The pupil response to light can reflect various kinds of diseases which are related to physiological health. Pupillary abnormalities may be influenced on people by autonomic neuropathy, glaucoma, diabetes, genetic diseases, and high myopia. In the early stage of neuropathy, it is often asymptomatic and difficulty detectable by ophthalmologists. In addition, the position of injured nerve can lead to unsynchronized pupil response for human eyes. In our study, we design the pupilometer to measure the binocular pupil response simultaneously. It uses the different wavelength of LEDs such as white, red, green and blue light to stimulate the pupil and record the process. Therefore, the pupilometer mainly contains two systems. One is the image acquisition system, it use the two cameras modules with the same external triggered signal to capture the images of the pupil simultaneously. The other one is the illumination system. It use the boost converter ICs and LED driver ICs to supply the constant current for LED to maintain the consistent luminance in each experiments for reduced experimental error. Furthermore, the four infrared LEDs are arranged nearby the stimulating LEDs to illuminate eyes and increase contrast of image for image processing. In our design, we success to implement the function of synchronized image acquisition with the sample speed in 30 fps and the stable illumination system for precise measurement of experiment.

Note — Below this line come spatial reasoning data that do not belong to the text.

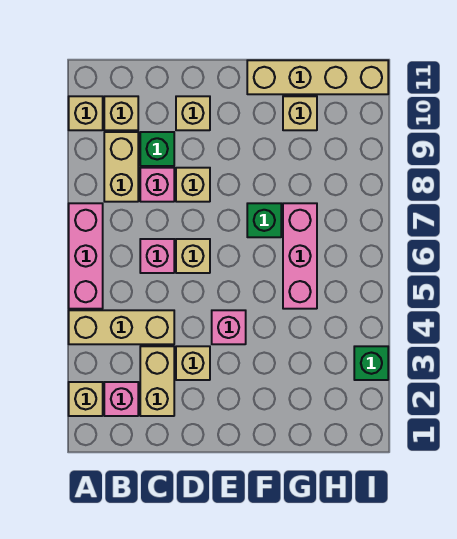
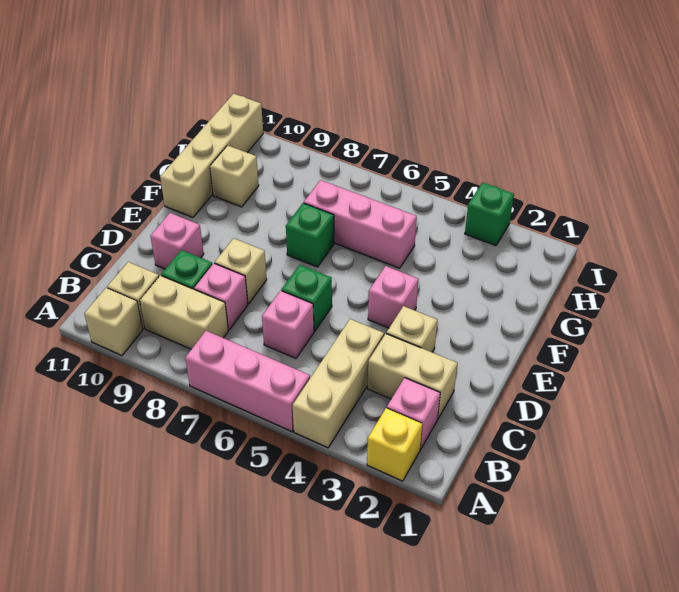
tan brick A2 level 1 -> yellow brick A2 level 1
tan brick D6 level 1 -> green brick D6 level 1
tan brick D10 level 1 -> pink brick D10 level 1

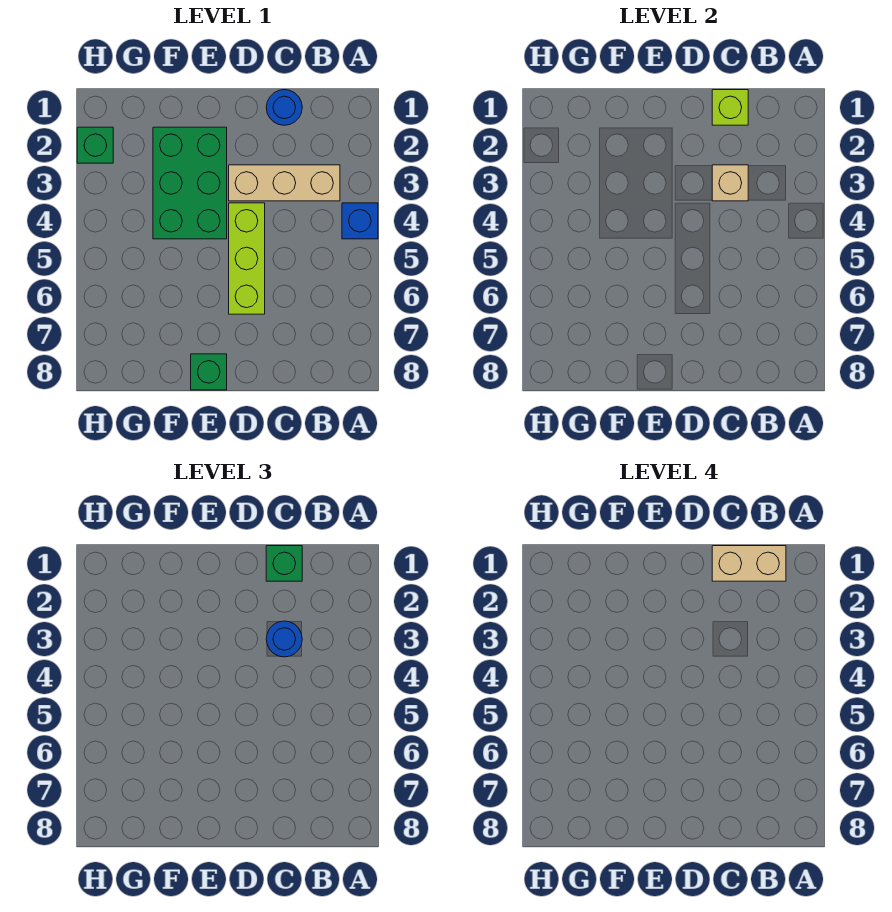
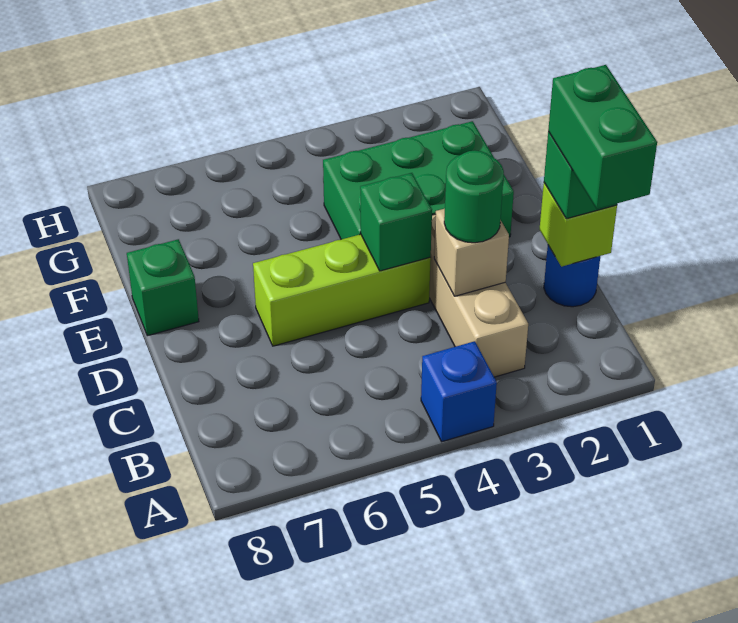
tan brick B1:C1 level 4 -> green brick B1:C1 level 4
blue round brick C3 level 3 -> green round brick C3 level 3
green brick H2 level 1 -> green brick D4 level 2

Portable LED-induced autofluorescence imager with a probe of L shape for oral cancer diagnosis

The difference of spectral distribution between lesions of epithelial cells and normal cells after excited fluorescence is one of methods for the cancer diagnosis. In our previous work, we developed a portable LED Induced autofluorescence (LIAF) imager contained the multiple wavelength of LED excitation light and multiple filters to capture ex-vivo oral tissue autofluorescence images. Our portable system for detection of oral cancer has a probe in front of the lens for fixing the object distance. The shape of the probe is cone, and it is not convenient for doctor to capture the oral image under an appropriate view angle in front of the probe. Therefore, a probe of L shape containing a mirror is proposed for doctors to capture the images with the right angles, and the subjects do not need to open their mouse constrainedly. Besides, a glass plate is placed in probe to prevent the liquid entering in the body, but the light reflected from the glass plate directly causes the light spots inside the images. We set the glass plate in front of LED to avoiding the light spots. When the distance between the glasses plate and the LED model plane is less than the critical value, then we can prevent the light spots caused from the glasses plate. The experiments show that the image captured with the new probe that the glasses plate placed in the back-end of the probe has no light spots inside the image.

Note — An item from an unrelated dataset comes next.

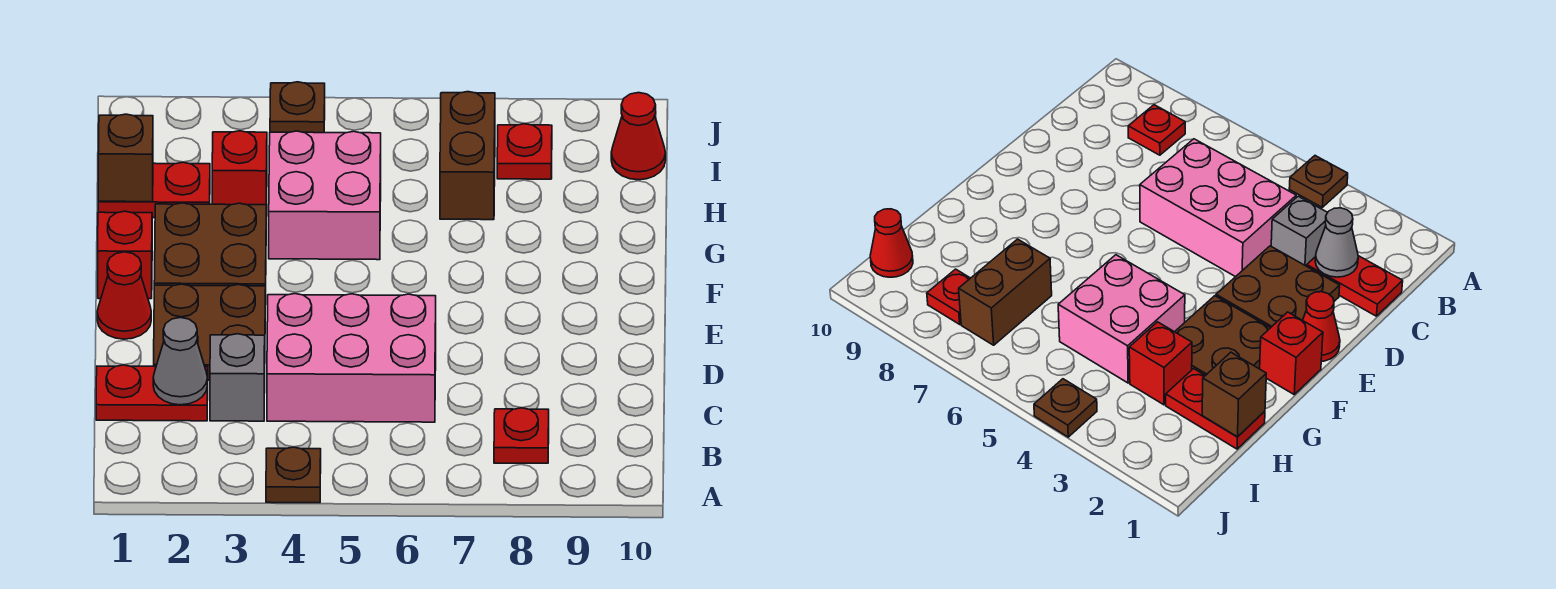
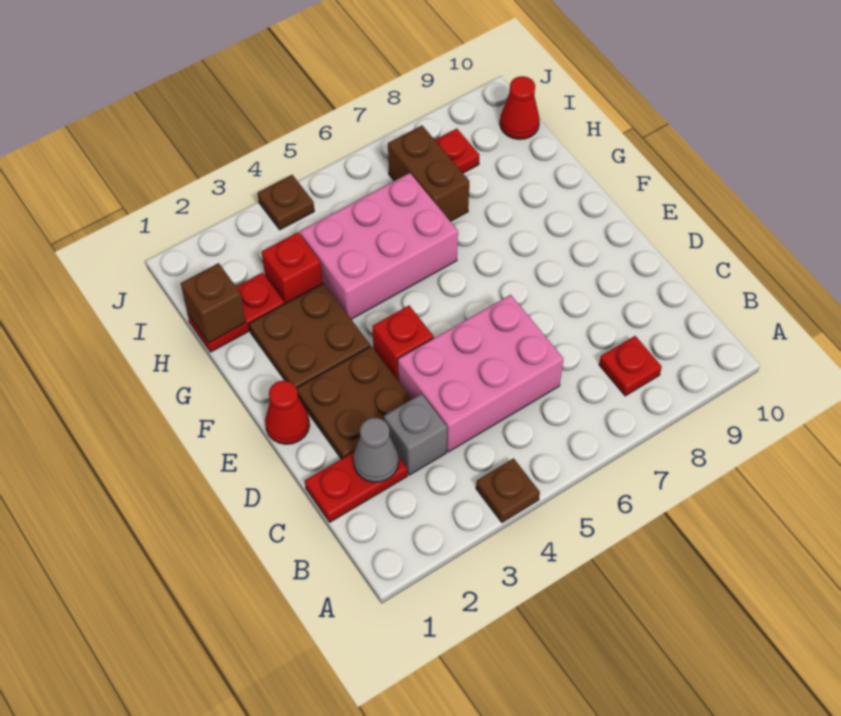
red brick F1 level 1 -> red brick E4 level 1
pink brick G4:H5 level 1 -> pink brick G4:H6 level 1

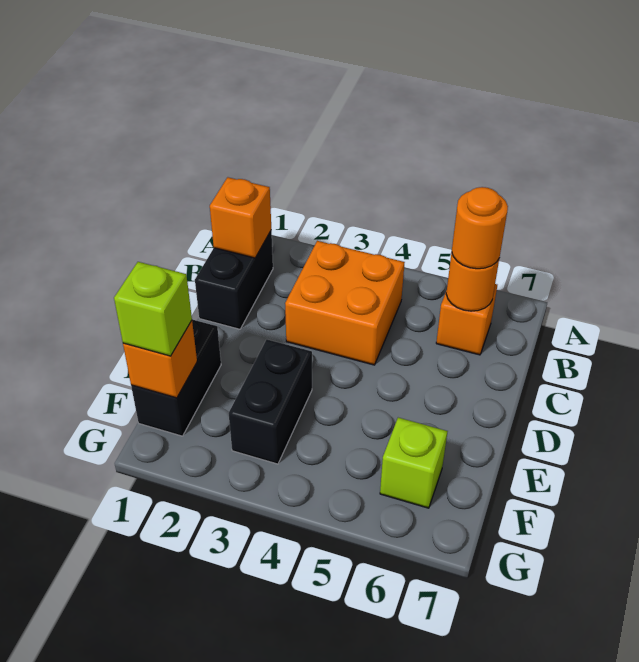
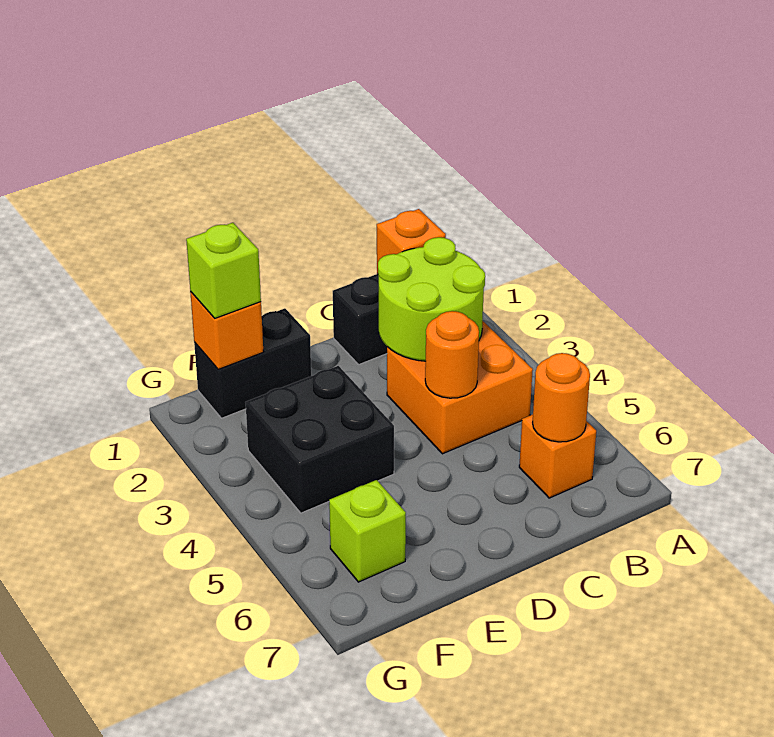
none -> lime round brick B2:C3 level 2
orange round brick B6 level 3 -> orange round brick C4 level 2
black brick E3:F3 level 1 -> black brick E3:F4 level 1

Oil defect detection of electrowetting display

In recent years, transparent display is an emerging topic in display technologies. Apply in many fields just like mobile device, shopping or advertising window, and etc. Electrowetting Display (EWD) is one kind of potential transparent display technology advantages of high transmittance, fast response time, high contrast and rich color with pigment based oil system. In mass production process of Electrowetting Display, oil defects should be found by Automated Optical Inspection (AOI) detection system. It is useful in determination of panel defects for quality control. According to the research of our group, we proposed a mechanism of AOI detection system detecting the different kinds of oil defects. This mechanism can detect different kinds of oil defect caused by oil overflow or material deteriorated after oil coating or driving. We had experiment our mechanism with a 6-inch Electrowetting Display panel from ITRI, using an Epson V750 scanner with 1200 dpi resolution. Two AOI algorithms were developed, which were high speed method and high precision method. In high precision method, oil jumping or non-recovered can be detected successfully. This mechanism of AOI detection system can be used to evaluate the oil uniformity in EWD panel process. In the future, our AOI detection system can be used in quality control of panel manufacturing for mass production.